No, I haven't been married yet...and I'm being very cautious and careful in choosing a wife. My plan is to find one of the few young ladies of my generation who hasn't been warped and twisted in her mind (beyond repair) by the feminist movement. Yeah, I know that might be a difficult task, but I'm a whitetail deer hunter...so I know what patience is all about. When you've been known sit in a treestand elevated 20 feet off the ground from dawn until dusk without anything to eat all day other than a couple of poptarts, a granola bar, and a bottle of water, then you know you've got patience! But anyway, I've found one such young lady on this dating site who said she was against feminism...but unfortunately she told me she wasn't ready for a relationship yet. So the search continues...and I know I'm gonna find the kinda young lady I'm searching for because God didn't put me on this earth without anyone to be a wife to me. She's out there...and although I might not know who she is yet, God knows exactly who she is and how to get her to me...and He could have her here in less than a week if He wanted. I've got nothing to fear other than fear itself! :)

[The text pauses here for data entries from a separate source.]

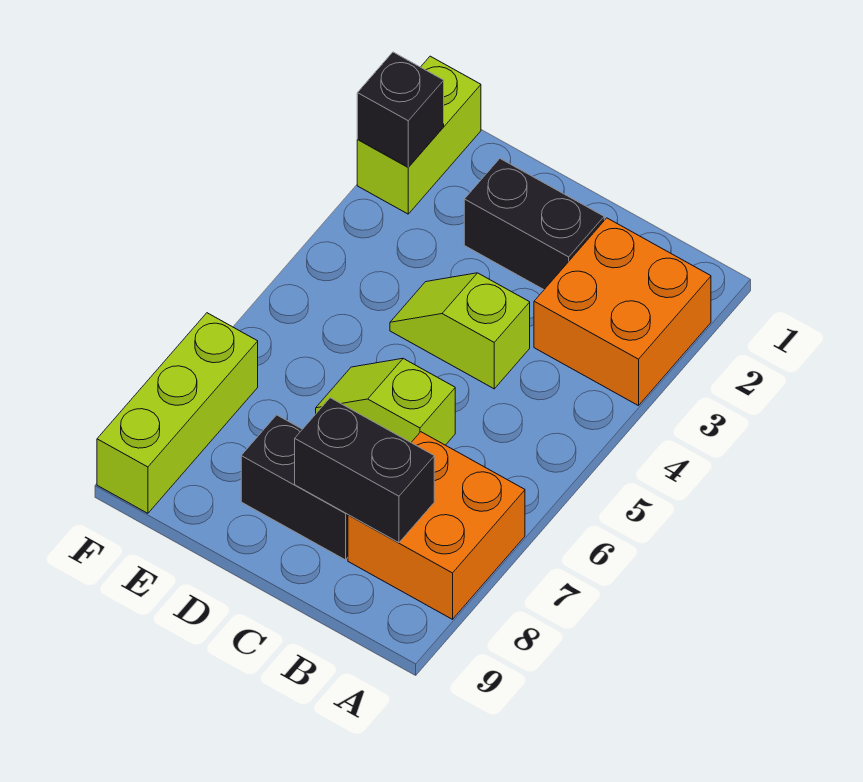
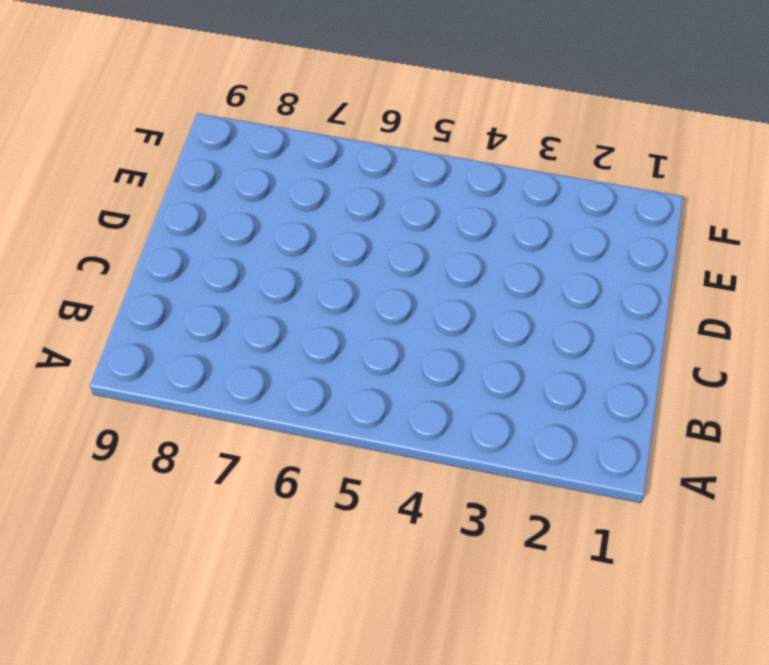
none -> orange brick A2:B3 level 1
none -> orange brick A7:B8 level 1

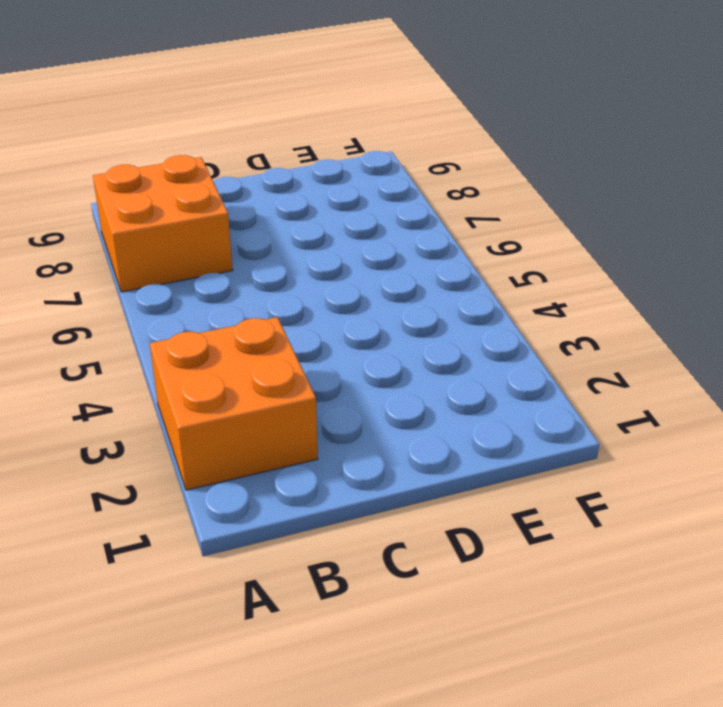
none -> black brick C2:D2 level 1
none -> lime slope C4:D4 level 1 top C

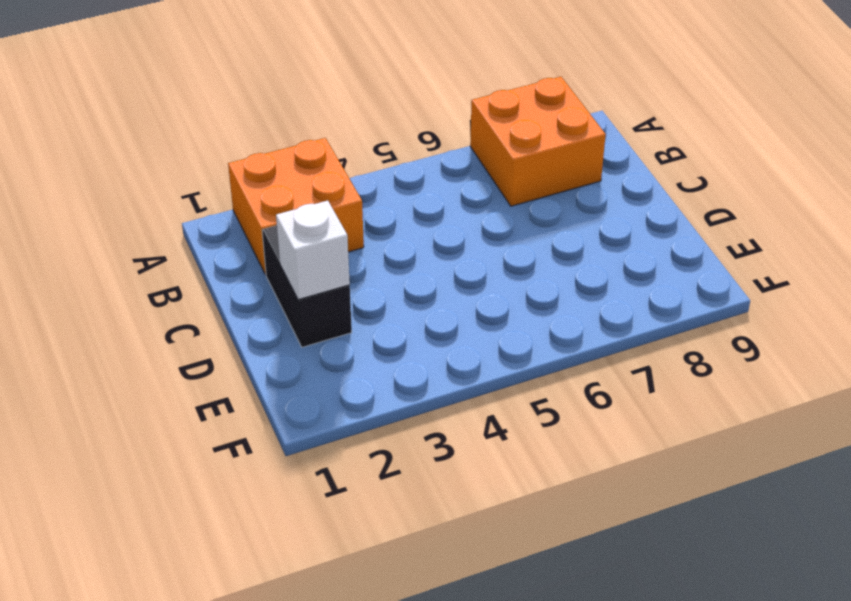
white brick D2 level 2 -> none
none -> lime slope C4:D4 level 1 top C
none -> lime slope C6:D6 level 1 top C

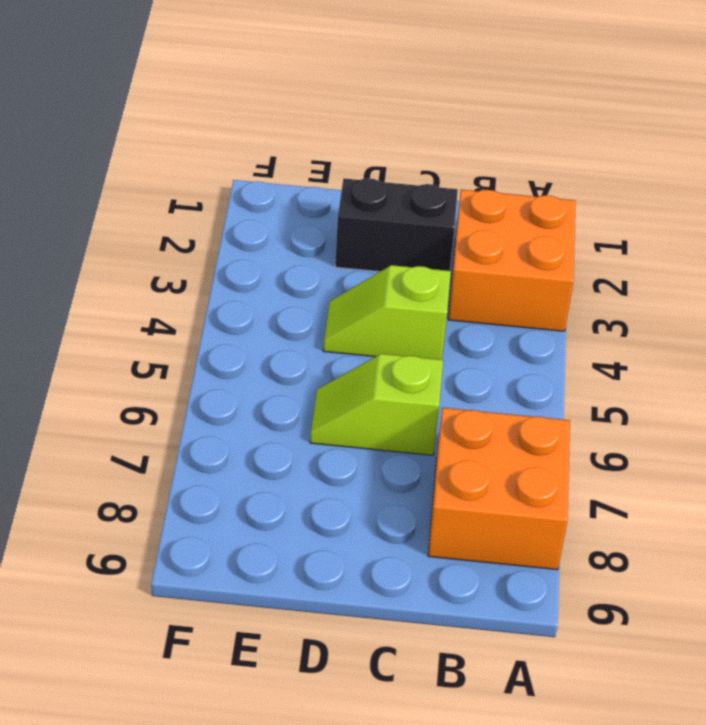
none -> black brick C8:D8 level 1
none -> lime brick F1:F2 level 1

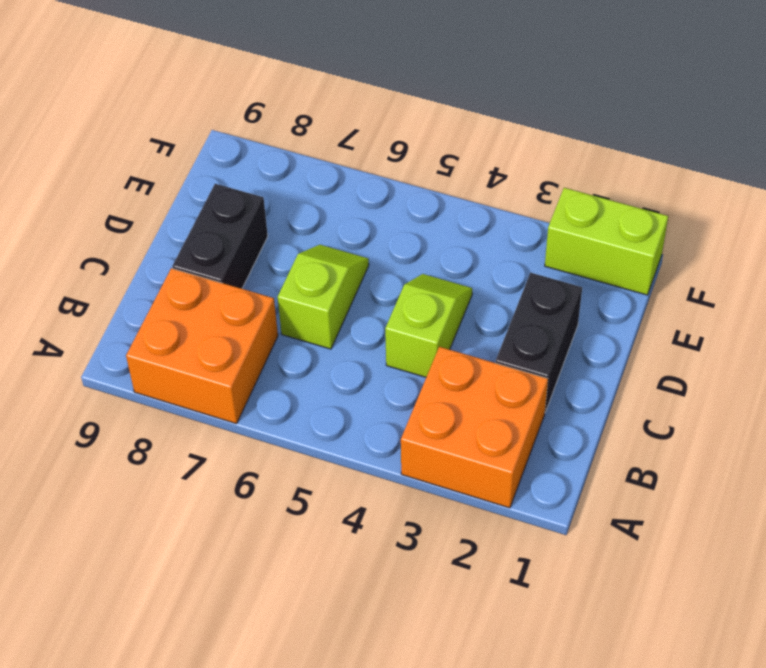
none -> lime brick F7:F9 level 1
none -> black brick B8:C8 level 2

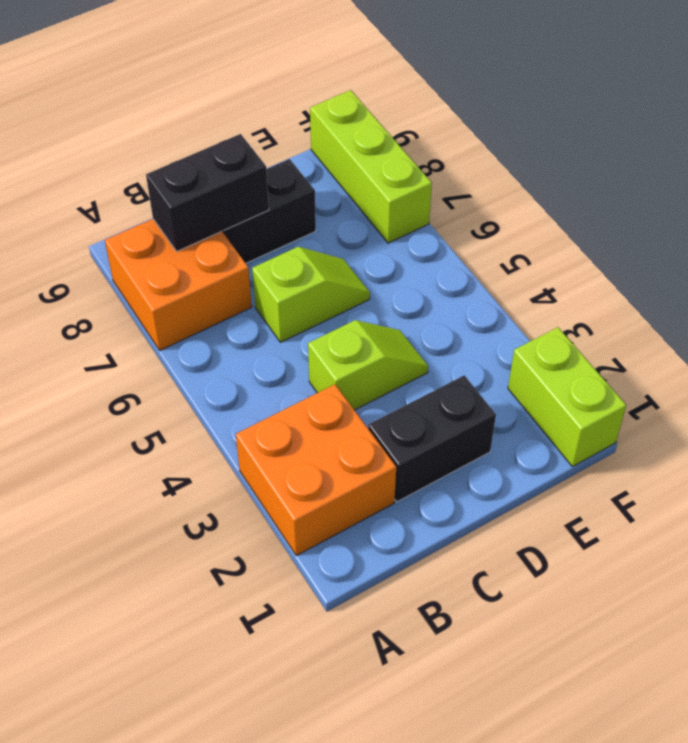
none -> black brick F2 level 2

Just being honest, I'm actually considering finding someone from outside the United States to be a wife to me...because I can tell that many of the so called "Christian women" here in this country, sadly, are nowhere near as Christian as they think! Honestly, I'm not looking for a woman who's a "Christian"...I'm looking for a woman who's a "Believer"...because a "Believer" follows the teaching of the scriptures. The term "Christian" has become so watered down that it barely means anything at all here in the United States these days. Truth is, a person who claims to be "of the Lord" is only fooling themselves if the majority of their actions aren't obvious proof that they've been changed for the better in their heart/lifestyle. God desires that we be doers of the Word rather than simply hearers of the Word.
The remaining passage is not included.